La question de l’imprescriptibilité abordée à l’assemblée.

Les représentants du peuple interpellent enfin le gouvernement au sujet de l’imprescriptibilité des violences sexuelles et de l’inceste sur les mineurs.

Il est déconcertant de constater qu’avant décembre 2023, aucune question, qu’elle soit écrite ou orale, n’avait été soulevée au sein de l’Assemblée nationale concernant l’imprescriptibilité des actes de violences sexuelles perpétrés sur des mineurs. Ce n’est qu’avec l’intervention de la députée Sandrine Rousseau le 21 décembre 2023 que cette problématique a finalement été abordée en séance plénière.

Depuis lors, dans un contexte médiatique propice et marqué par des tensions autour de cette question, d’autres députés ont pris la parole pour interpeller le gouvernement.

Les députés Aymeric Caron (FI – NUPES) et Nicolas Thierry (EELV-NUPES) ont tous deux exprimé leur soutien à la protection de l’enfance et à l’introduction de l’imprescriptibilité pour les délits de violence sexuelle à l’encontre des enfants.

Il est essentiel de rappeler, à ce stade, les chiffres alarmants : 160 000 enfants victimes chaque année de violences sexuelles perpétrées par des adultes, soit 3 enfants par minute.

Une politique de volte-face

Depuis que le juge Edouard Durand a été écarté de la présidence de la CIIVISE fin 2023, le gouvernement a surpris par sa prise de position, en désaccord avec les recommandations de la commission.

En effet, Charlotte Caubel, secrétaire d’État chargée de l’enfance, a décidé de nommer deux anciens membres démissionnaires de la CIIVISE présidée par le juge Durand, ces deux nouveaux président et vice-présidente, Sébastien Boueilh et Caroline Rey-Salmon, affichant des positions contradictoires avec les préconisations de la CIIVISE, notamment sur l’imprescriptibilité, ainsi que sur l’obligation des médecins de signaler les suspicions de maltraitance sur enfant.
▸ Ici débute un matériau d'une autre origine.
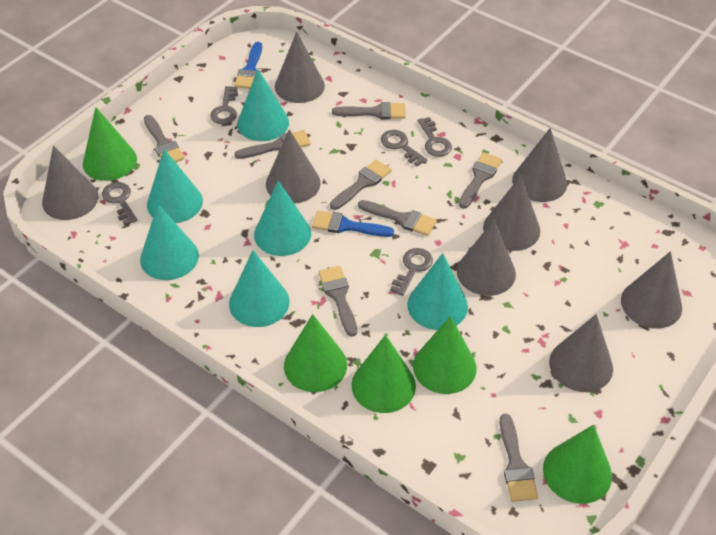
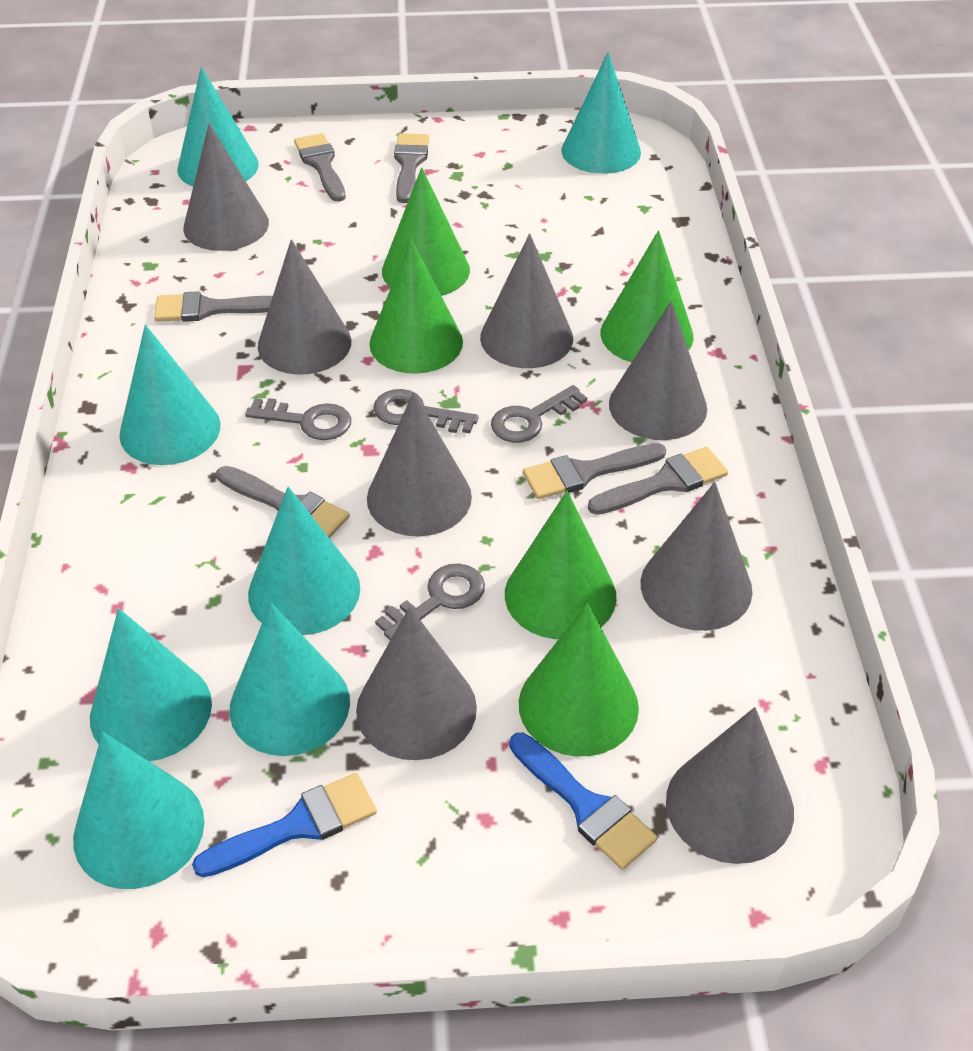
grey brush: 8 -> 6
grey key: 5 -> 4
turquoise cone: 6 -> 7

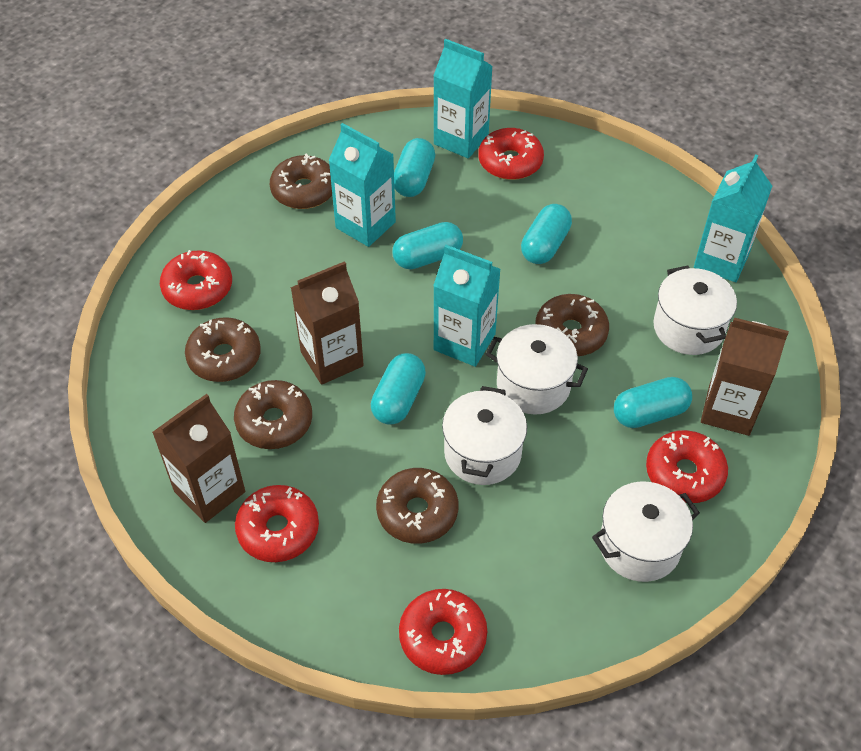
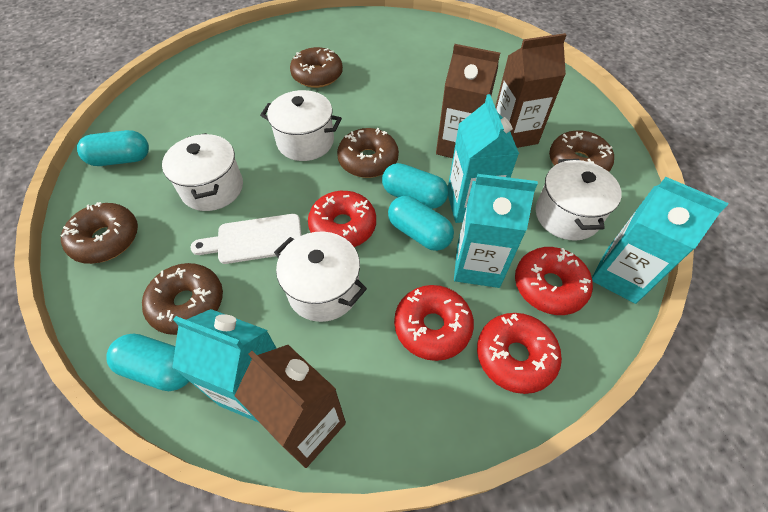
red donut: 5 -> 4
turquoise capsule: 5 -> 4
white cutting board: 0 -> 1

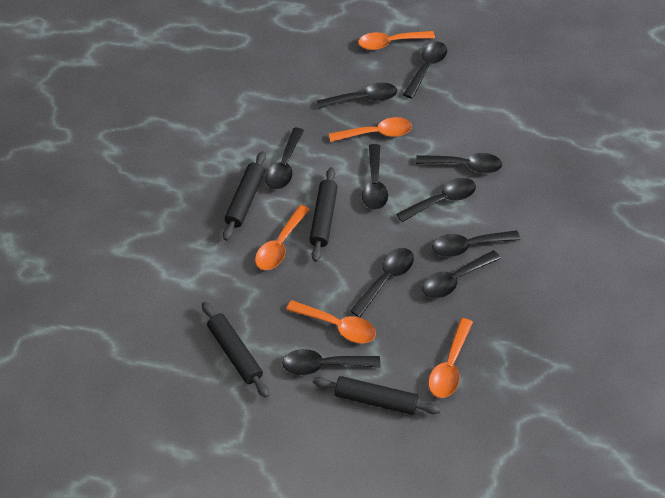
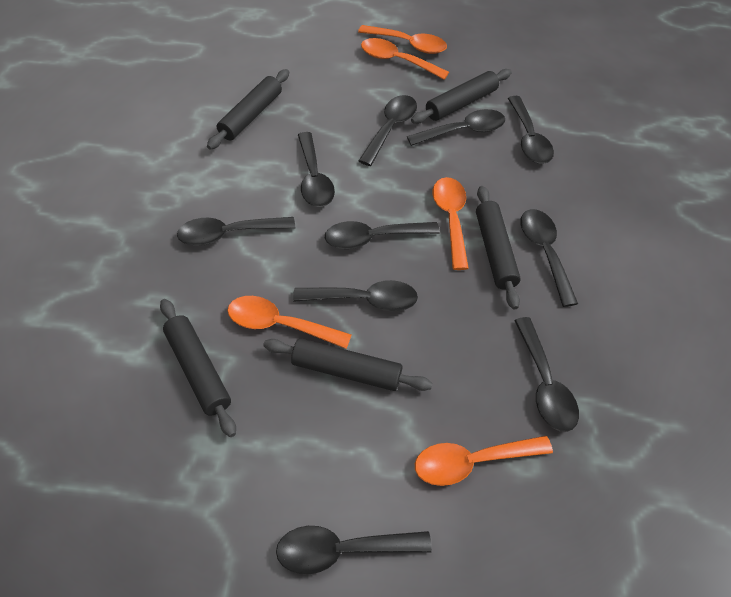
black rolling pin: 4 -> 5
La manière dont les institutions ont traité la CIIVISE a bouleversé le milieu associatif, ce dernier réclamant le retour du juge Durand à la présidence de la commission, qui à ses yeux est le mieux à même d’incarner et pérenniser la doctrine de la CIIVISE et de lui conserver la confiance des victimes.

Aujourd’hui, malgré un remaniement ministériel et la démission au bout d’à peine quelques jours de la nouvelle présidence nommée par l’ancienne secrétaire d’État Charlotte Caubel, notamment suite à un dépôt de plainte pour agression sexuelle dans le cadre de ses fonctions visant Caroline Rey-Salmon, des questions se posent sur l’attitude du gouvernement, notamment concernant l’imprescriptibilité des violences sexuelles commises sur les mineurs, qui fait partie des 82 préconisations du rapport de la CIIVISE.

Où en sommes-nous en ce qui concerne l’imprescriptibilité des violences sexuelles sur mineurs ?

Depuis août 2018, des progrès législatifs ont été réalisés sur ce front. Le délai de prescription pour les violences sexuelles sur mineurs est passé de 20 à 30 ans à partir de la majorité de la victime. Ainsi, une victime a la possibilité de porter plainte contre son agresseur jusqu’à l’âge de 48 ans.

Au-delà de cette limite, les faits peuvent être qualifiés mais ne feront pas l’objet d’un procès (et donc, éventuellement, d’une condamnation). Cependant, des cas très médiatisés actuellement, comme la plainte de Judith Godrèche, illustrent parfaitement la longue durée dont certaines victimes ont besoin pour comprendre leur histoire et réalisent ce qu’elles ont vécu.

À l’âge de 51 ans, les accusations portées par Judith Godrèche contre Benoit Jacquot sont désormais prescrites, malgré des preuves apparentes de relations sexuelles et d’une relation d’emprise entre un homme adulte et une jeune femme mineure au moment des faits.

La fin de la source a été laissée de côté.